The Internet portals that retain a unique role in Korea's online world are dragging their heels amid an online opinion-rigging scandal and a global uproar over the spread of "fake news" on the web.
Naver and Daum, the two top portals, remain helpless against online opinion-rigging tactics like "macro," or using computer programs to boost the number of clicks on a particular article, and "coordinate sharing," or swiftly passing on the URLs of articles and websites favorable to a group's opinion to boost clicks and "likes."
Last month, Naver came up with steps like limiting the number of comments to three per ID on one article and making it impossible to post more than one comment within 60 seconds. But no measures were taken to deal with coordinate sharing, and it is still possible to use macro programs to sway opinions.
Potential opinion-riggers simply have to create multiple IDs to bypass the restrictions, which is still extremely easy. At present it only costs W900 to purchase an Internet ID to use for one day for hacking attacks and around W30,000 for an ID usable for up to a month (US$1=W1,079).
That means 10 fake online IDs cost W10,000. One Internet company staffer said, "The fact that it is still possible to post comments using fake IDs shows how shoddy Naver's social media policies are."
The uproar was sparked by revelations that a power-blogger calling himself "Druking" posted 20,000 comments in January alone, while manipulating online opinion by using macro programs to post 2.1 million "likes" and "dislikes" on articles.
The blogger has been under police investigation on the suspicion that he tried to manipulate online opinion by running automated software that boosted online comments critical of President Moon Jae-in.
The matter only blew up because Druking had been an ardent supporter of Moon until he turned against the administration, apparently thwarted in attempts to meddle in government appointments. This has given way to revelations that Drunking was engaged in opinion rigging during the presidential election.
There are increasing calls for tougher laws against online slander or fake news on the Internet since only one court ruling has found an Internet portal responsible.
In 2009, the Supreme Court ordered Daum and Naver to pay W30 million to a plaintiff for failing to deal with malicious comments being posted on their websites. The presiding judge said portals have a responsibility to delete or block potentially libelous comments even if the individual on the receiving end does not request their removal.
Such legal precedents are gaining traction overseas. In 2013, the European Court of Human Rights found Estonian portal Delfi responsible for malicious online comments since traffic to them affects visitor trends, which in turn influence ad revenues. South Africa holds portals wholly responsible for comments posted under news articles.

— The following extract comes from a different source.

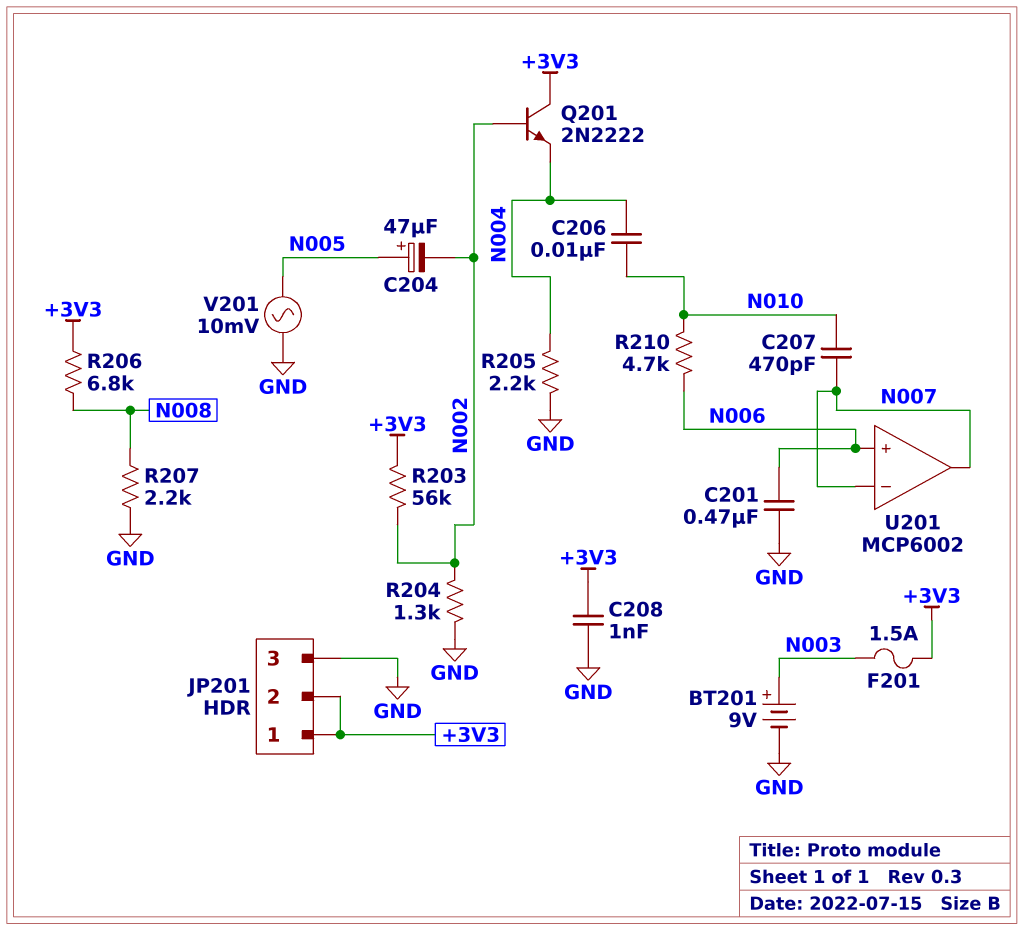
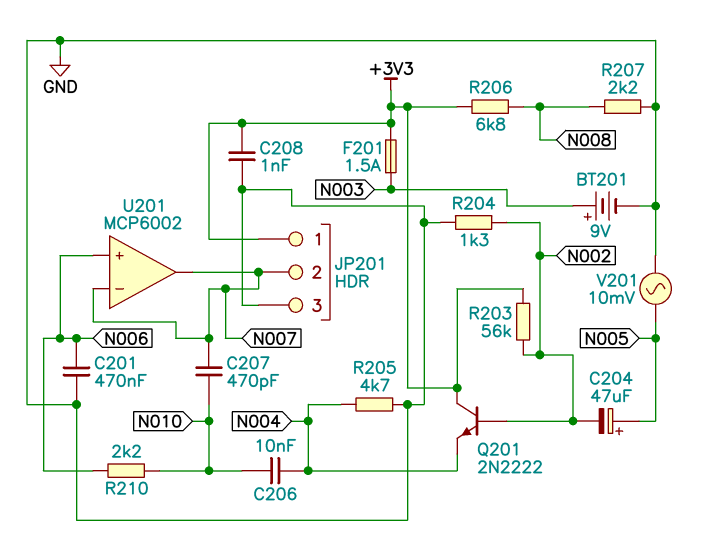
JP201 pin 2: +3V3 -> N007
R205: 2.2k (GND, N004) -> 4.7k (GND, N004)
R210: 4.7k (N006, N010) -> 2.2k (N006, N010)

Cyber security industry insiders say Naver must have known about Druking's activities if they occurred on such a scale. Naver has invested increasingly in preventing macro manipulation by gambling or pornographic site operators over the past decade.
One former Naver programmer said, "How could Naver have been unaware of these activities when it was capable of almost completely stemming macro manipulation of comments that drew fierce complaints from users?"
But a Naver staffer said, "It's difficult to detect and screen lengthy comments containing no suspicious keywords. We were unaware of the Druking scandal."
Naver CEO Han Seong-sook in a press conference on Wednesday said that the portal will stop editing news articles and listing them on the front page and instead provide outlinks. It will also share information about ad revenues and readers with media outlets.
Naver, one of the two top portal in Korea.